BEIJING, bisnisjogja.id – Male Order Bride adalah pernikahan antara orang Indonesia dengan orang Tiongkok melalui perantaraan agen yang ada di Indonesia maupun Tiongkok. Jumlahnya dari waktu ke waktu bisa bertambah banyak.
Karena itu, setelah menenuhi undangan untuk menyampaikan presentasi di kampus China University of Political Science and Law (CUPL), Luthfi Yazid memimpin delegasi DePA-RI (Dewan Pergerakan Advokat Republik Indonesia) berkunjung ke Kedutaan Besar Republik Indonesia (KBRI) di Beijing.

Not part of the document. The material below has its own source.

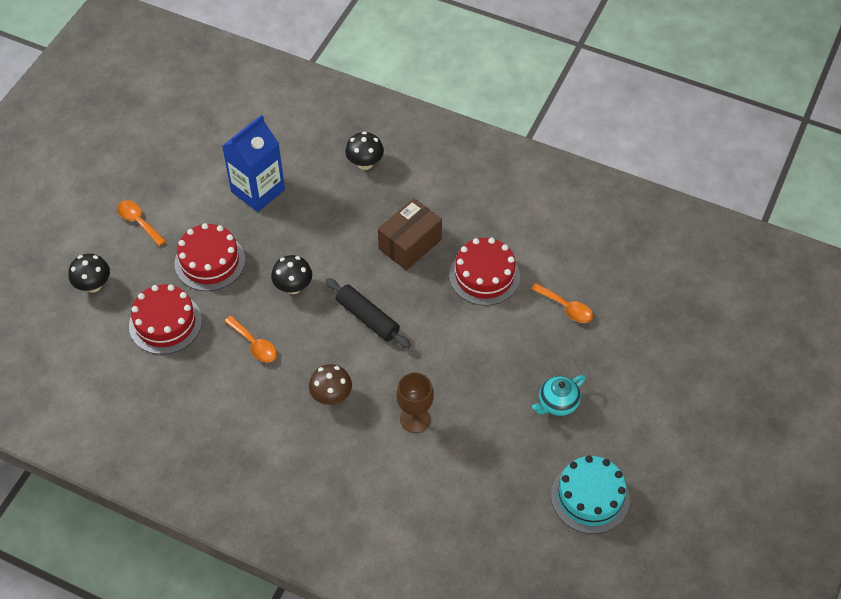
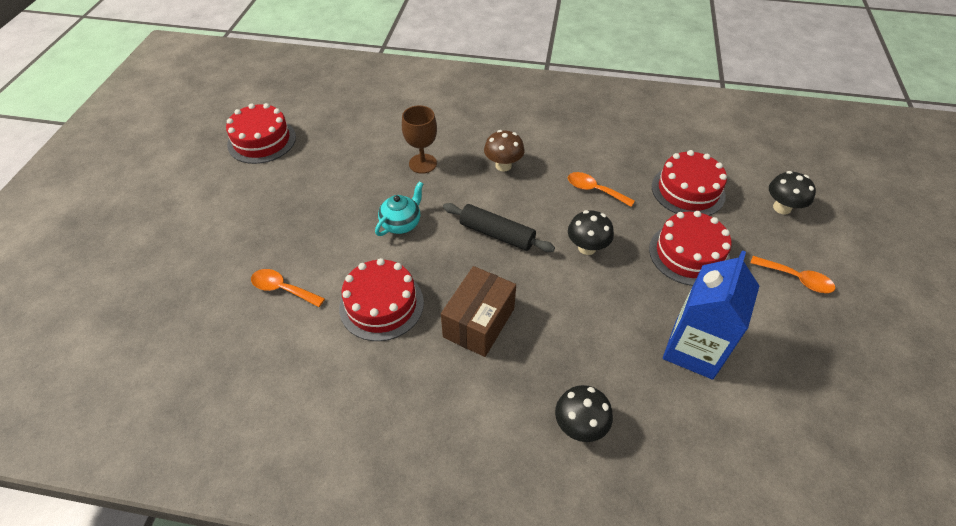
camera: 165 degrees right, 5 degrees down
(557, 403) = (291, 199): turquoise teapot -> turquoise teapot (401, 223)
(590, 497) = (262, 141): turquoise cake -> red cake

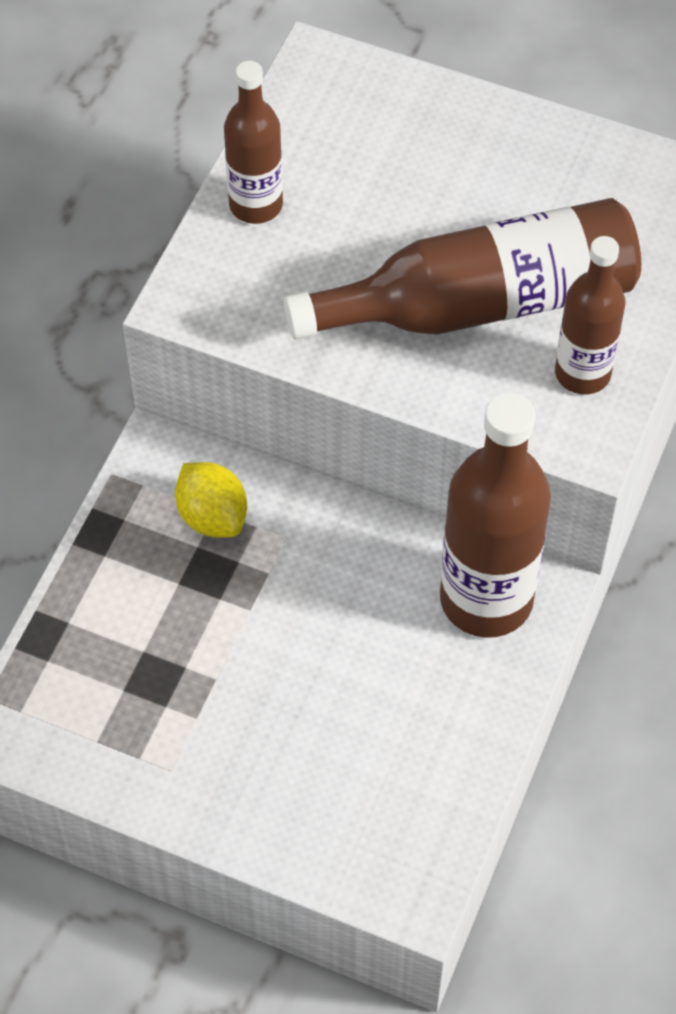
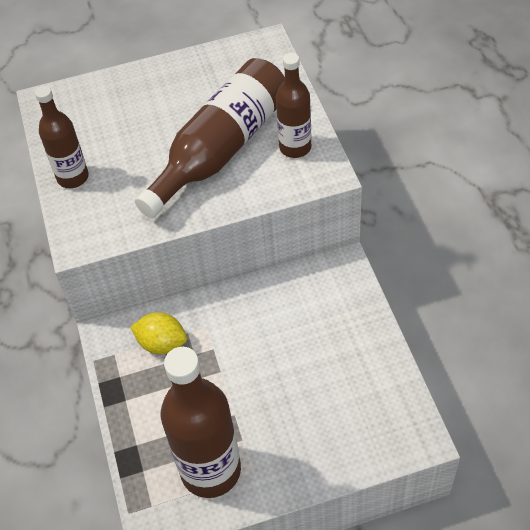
camera: 35 degrees left, 5 degrees down
(486, 599) = (322, 287): brown bottle -> brown bottle (211, 470)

Delegasi Luthfi Yazid dengan didampingi rombongan yang berjumlah 13 orang antara lain Abdul Aziz Zein, Sugeng Aribowo, Ainuddin Abdul Hamid, Aulia Taswin, Muhammad Irana Yudiartika, Wahyu Ramdhani, Ajrina Fradella, Rita Ria Safitri.

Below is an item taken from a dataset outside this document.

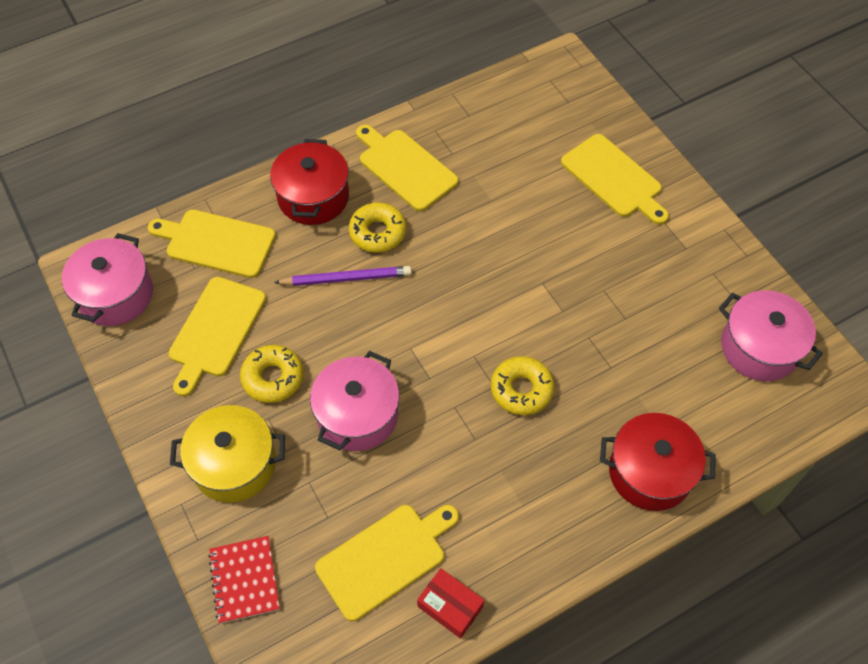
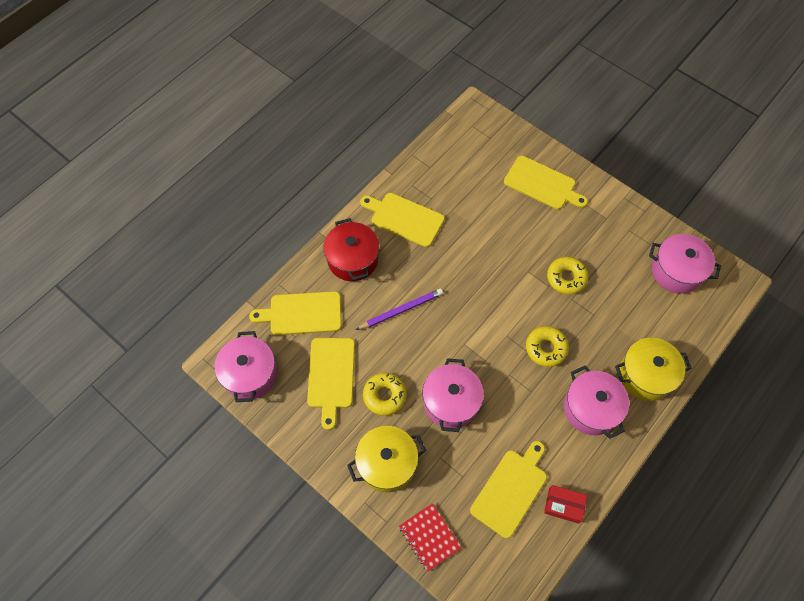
camera: 20 degrees left, 5 degrees up
(377, 232) = (407, 271): yellow donut -> yellow donut (566, 278)
(549, 490) = (591, 408): none -> pink pot
(650, 472) = (645, 375): red pot -> yellow pot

Jajaran KBRI yang menerima Nur Evi Rahmawati (Minister Counsellor), Irwansyah Mukhlis (Minister Counsellor, Political Affairs), Yudil Chatim (Education and Culture Attache).
Delegasi DePA-RI mengadakan diskusi tentang Male Order Bride yang cenderung meningkat dan menimbulkan persoalan. Male Order Bride adalah pernikahan antara orang Indonesia dengan orang Tiongkok melalui perantaraan agen yang ada di Indonesia maupun Tiongkok.
Meningkat
”Belum ada data dan jumlah yang pasti, akan tetapi kecenderungan Male Order Bride bermasalah meningkat,” ungkap Luthfi.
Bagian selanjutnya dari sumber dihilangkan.